- Directed by: David R. Corpuz
- Written by: Iar Arondaing; David R. Corpuz;
- Produced by: Kristine Camille Sulit; Patricia Salic;
- Starring: Martin del Rosario; Yayo Aguila; Miguel Odron; Epy Quizon;
- Cinematography: Adam Dumaguin
- Edited by: Joris Fernandez
- Music by: Glenn Barit
- Distributed by: Cinemalaya
- Release date: August 7, 2026 (Cinemalaya);
- Running time: 110 minutes
- Country: Philippines
- Language: Filipino

= Tayo Lang Ang Nakakaalam =

2026 drama film by David R. Corpuz

Tayo Lang Ang Nakakaalam (lit. 'Only known to us') is a 2026 Philippine LGBTQ drama film directed by David R. Corpuz and co-written by Iar Arondaing. It stars Martin del Rosario, Yayo Aguila, Miguel Odron, and Epy Quizon.

==Premise==
Neil and Bong are long-term partners who share a close bond with Bong's parents, particularly his mother, Gloria. Their lives are disrupted when Bong is hospitalized after falling ill. As Neil balances caring for Bong with his work responsibilities, and Bong's estranged father, Benjie, attempts to reconnect with the family, long-held tensions and hidden secrets emerge, testing the relationships among Neil, Bong, and Bong's family.

==Production==
Tayo Lang Ang Nakakaalam was directed by David Corpuz.
The script for the film was written back in 2018 by Corpuz and Iar Arondaing and is loosely inspired by Corpuz's Palanca Awards-winning essay Autoetnograpiya ng Luksa.

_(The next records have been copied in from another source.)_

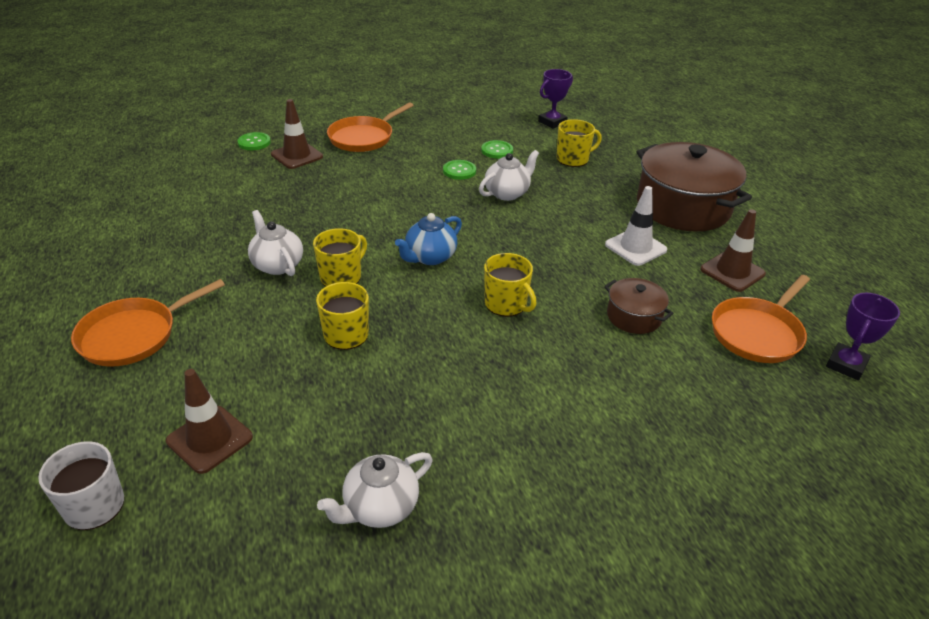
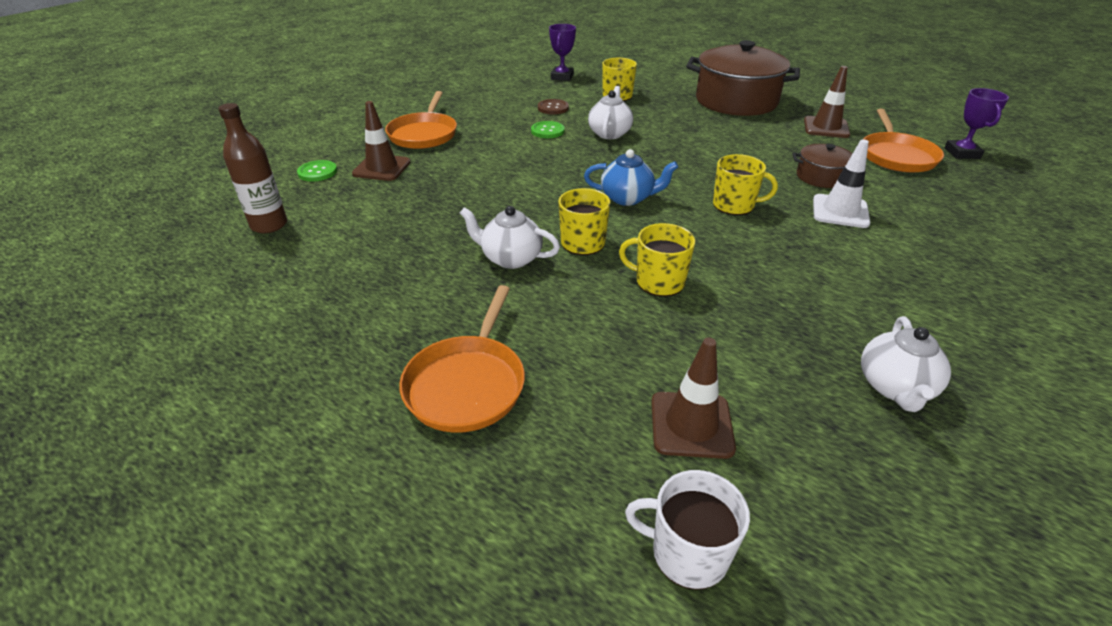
camera: 35 degrees left, 0 degrees up
(177, 171) = (269, 225): none -> brown bottle
(430, 257) = (628, 198): blue teapot -> blue teapot turned 90 degrees counterclockwise
(497, 150) = (553, 108): green button -> brown button
(635, 247) = (750, 135): white traffic cone -> white traffic cone (840, 211)

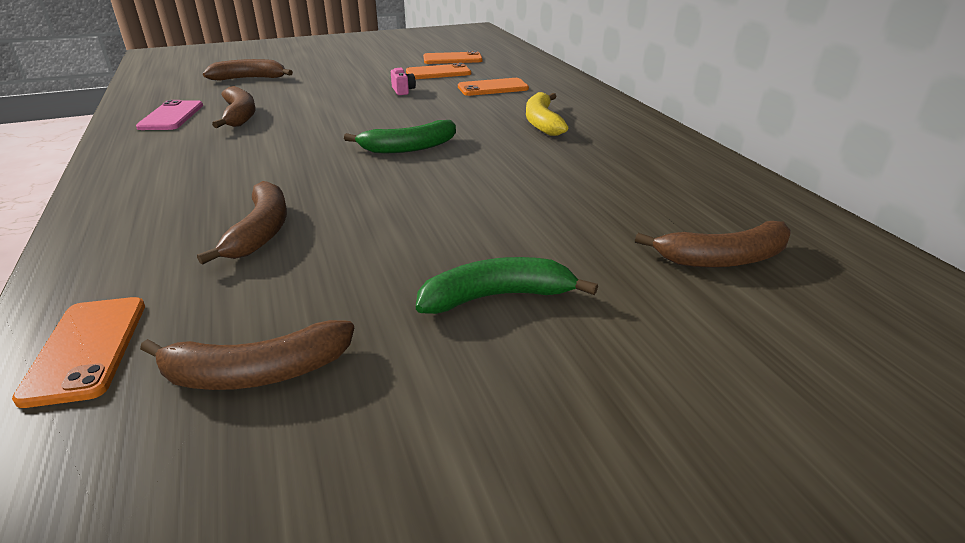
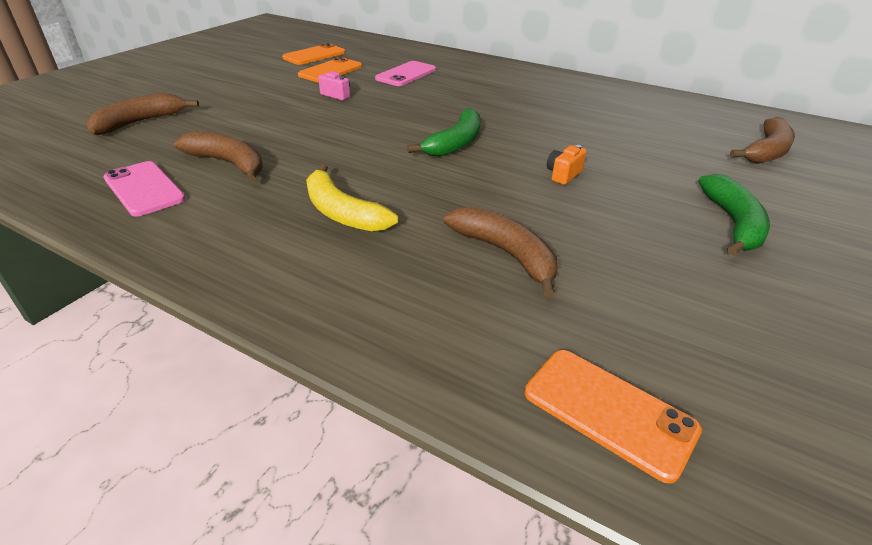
camera: 40 degrees left, 5 degrees up
(256, 372) = (737, 345): brown banana -> none
(438, 198) = (563, 175): none -> orange camera
(493, 88) = (406, 74): orange phone -> pink phone
(497, 297) = (732, 223): green banana -> green banana turned 150 degrees clockwise
(542, 122) = (501, 94): yellow banana -> yellow banana (342, 212)

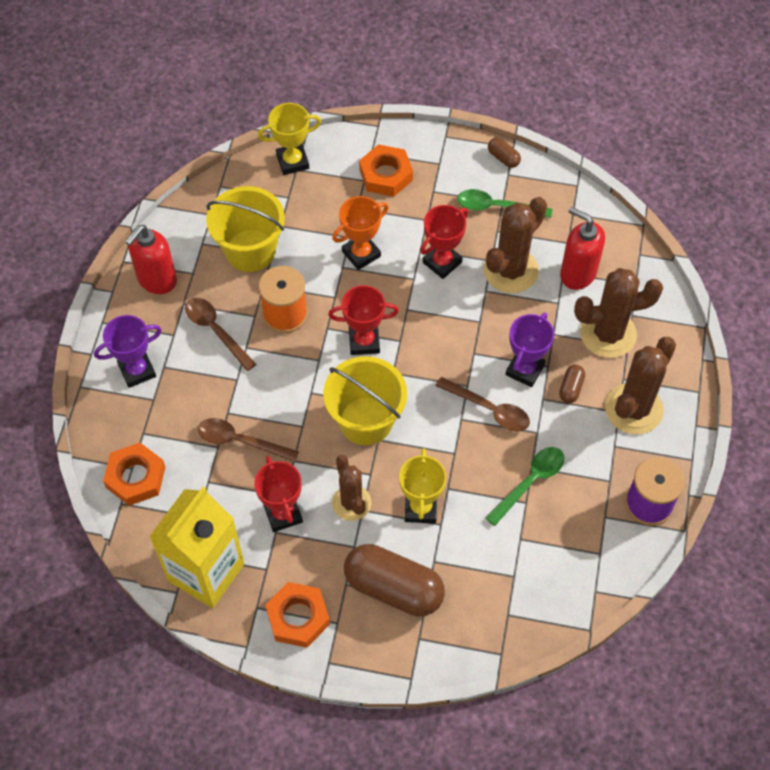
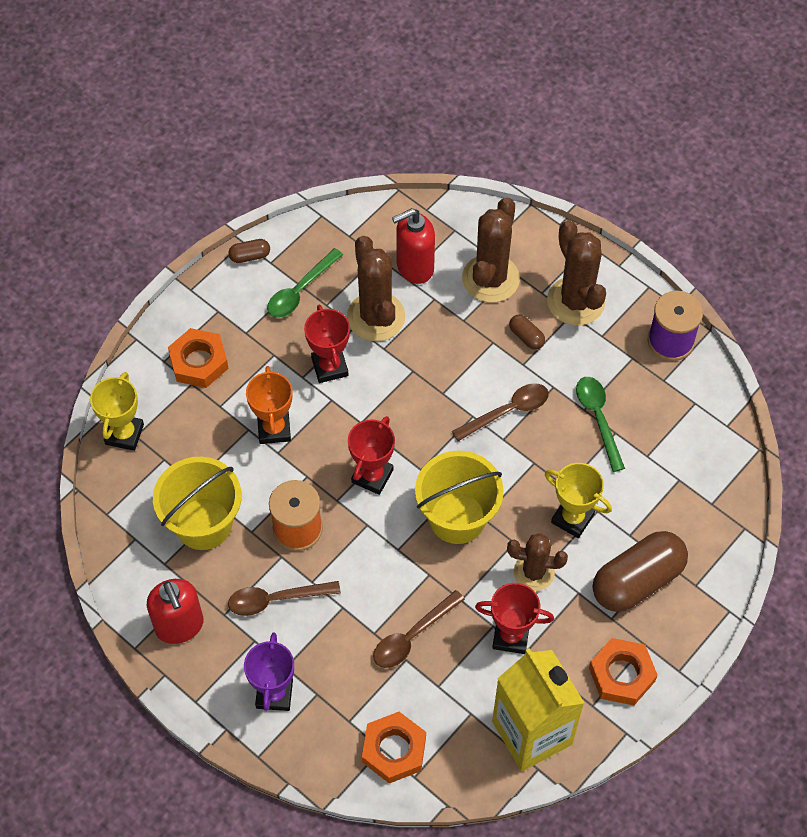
camera: 60 degrees left, 0 degrees up
(525, 370) = (485, 362): purple trophy -> none

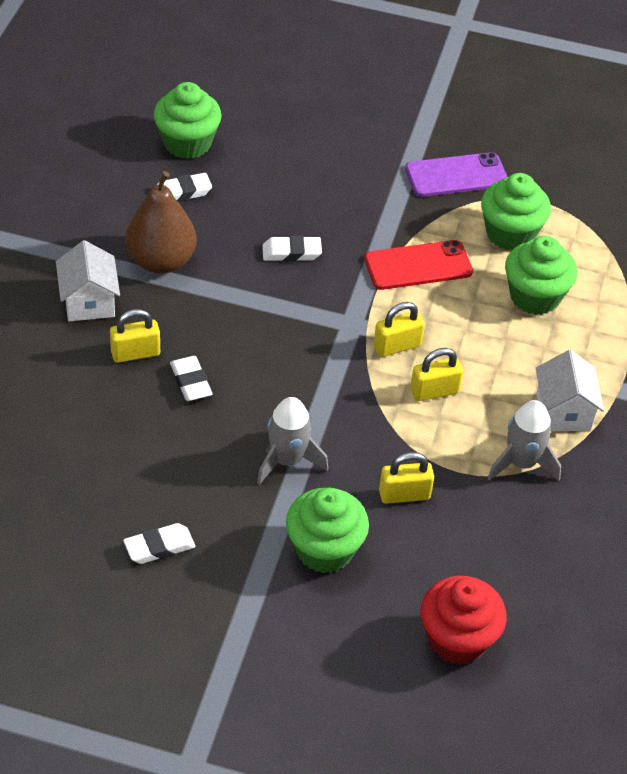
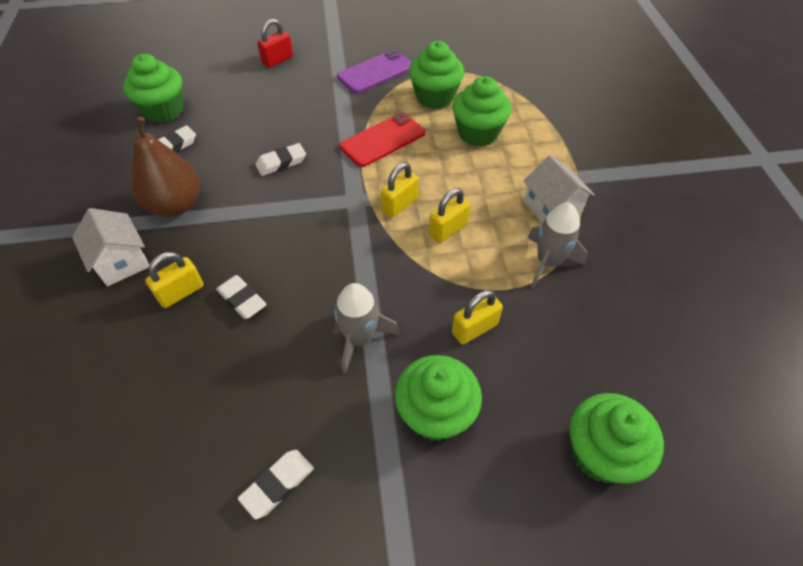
camera: 20 degrees left, 5 degrees up
(345, 119) = (277, 60): none -> red padlock
(457, 639) = (600, 453): red cupcake -> green cupcake

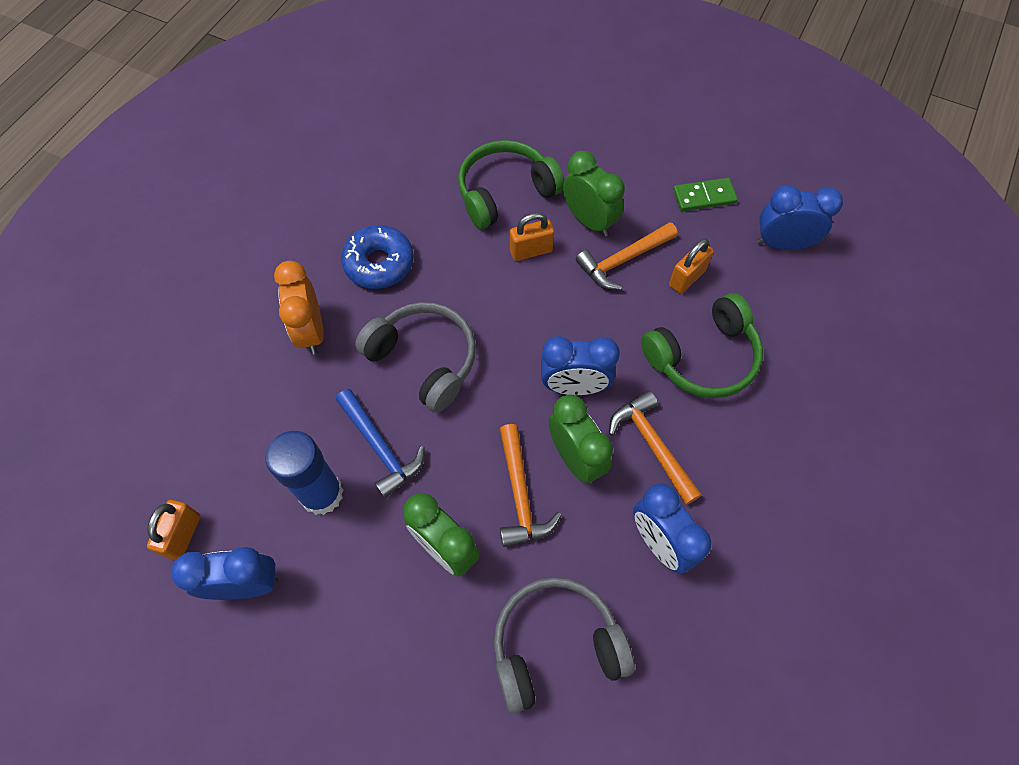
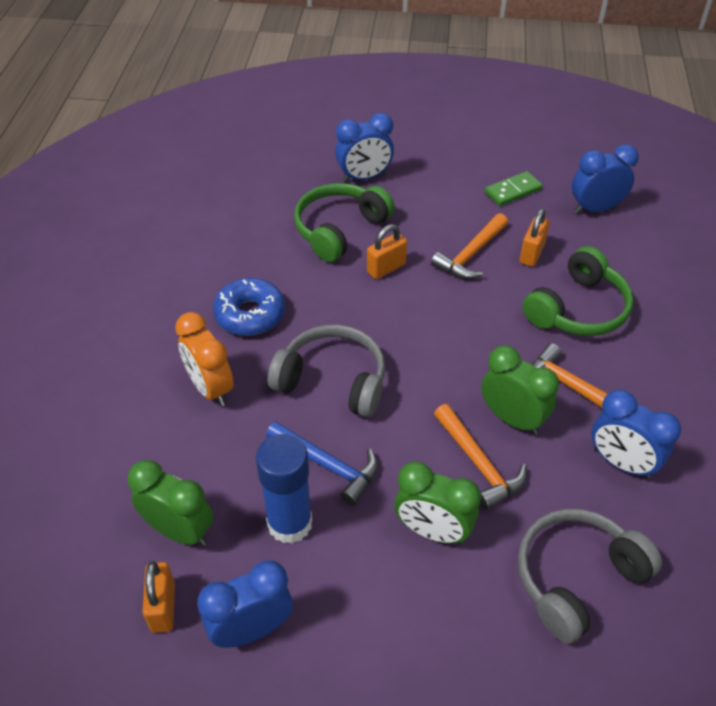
camera: 20 degrees left, 15 degrees down
(574, 386) = (480, 363): blue clock -> blue clock (364, 177)
(589, 221) = (425, 232): green clock -> green clock (180, 531)

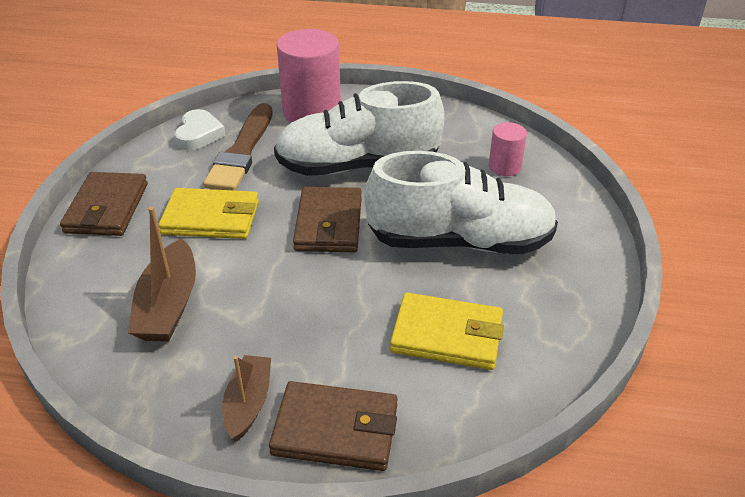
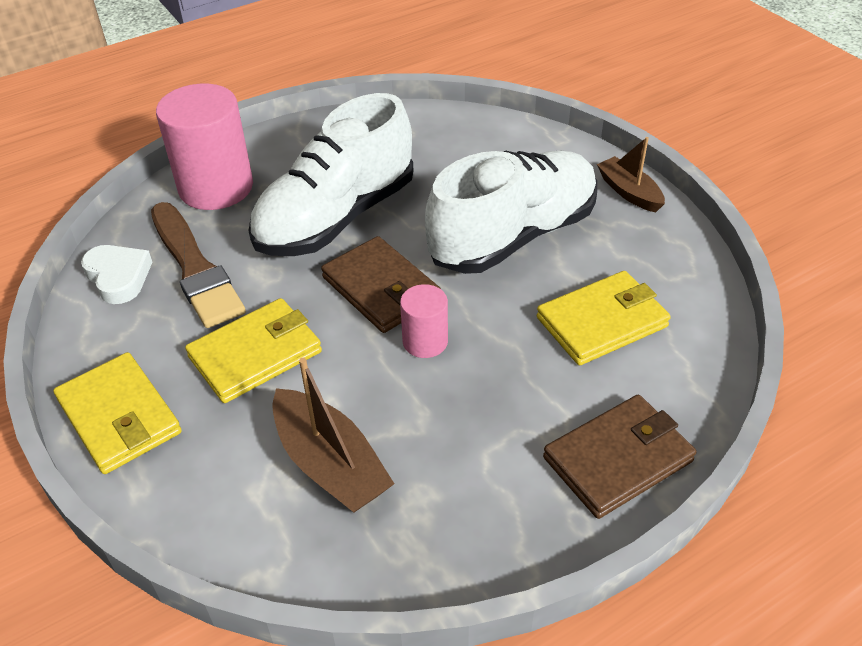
camera: 40 degrees left, 5 degrees up
(107, 208) = (119, 416): brown wallet -> yellow wallet
(248, 404) = (523, 494): brown boat -> brown boat (629, 192)
(504, 167) = (467, 147): pink cylinder -> pink cylinder (425, 341)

Corpuz has submitted the script to various film grants and festivals but was never selected prior to its inclusion in the 2026 Cinemalaya. He shelved the script in 2019, after reaching the semifinals with producer Kristine Camille Sulit encouraging Corpuz to enter the film in the 2026 film festival.

==Release==
Tayo Lang Ang Nakakaalam is among the nine official feature film entries at the 2026 Cinemalaya.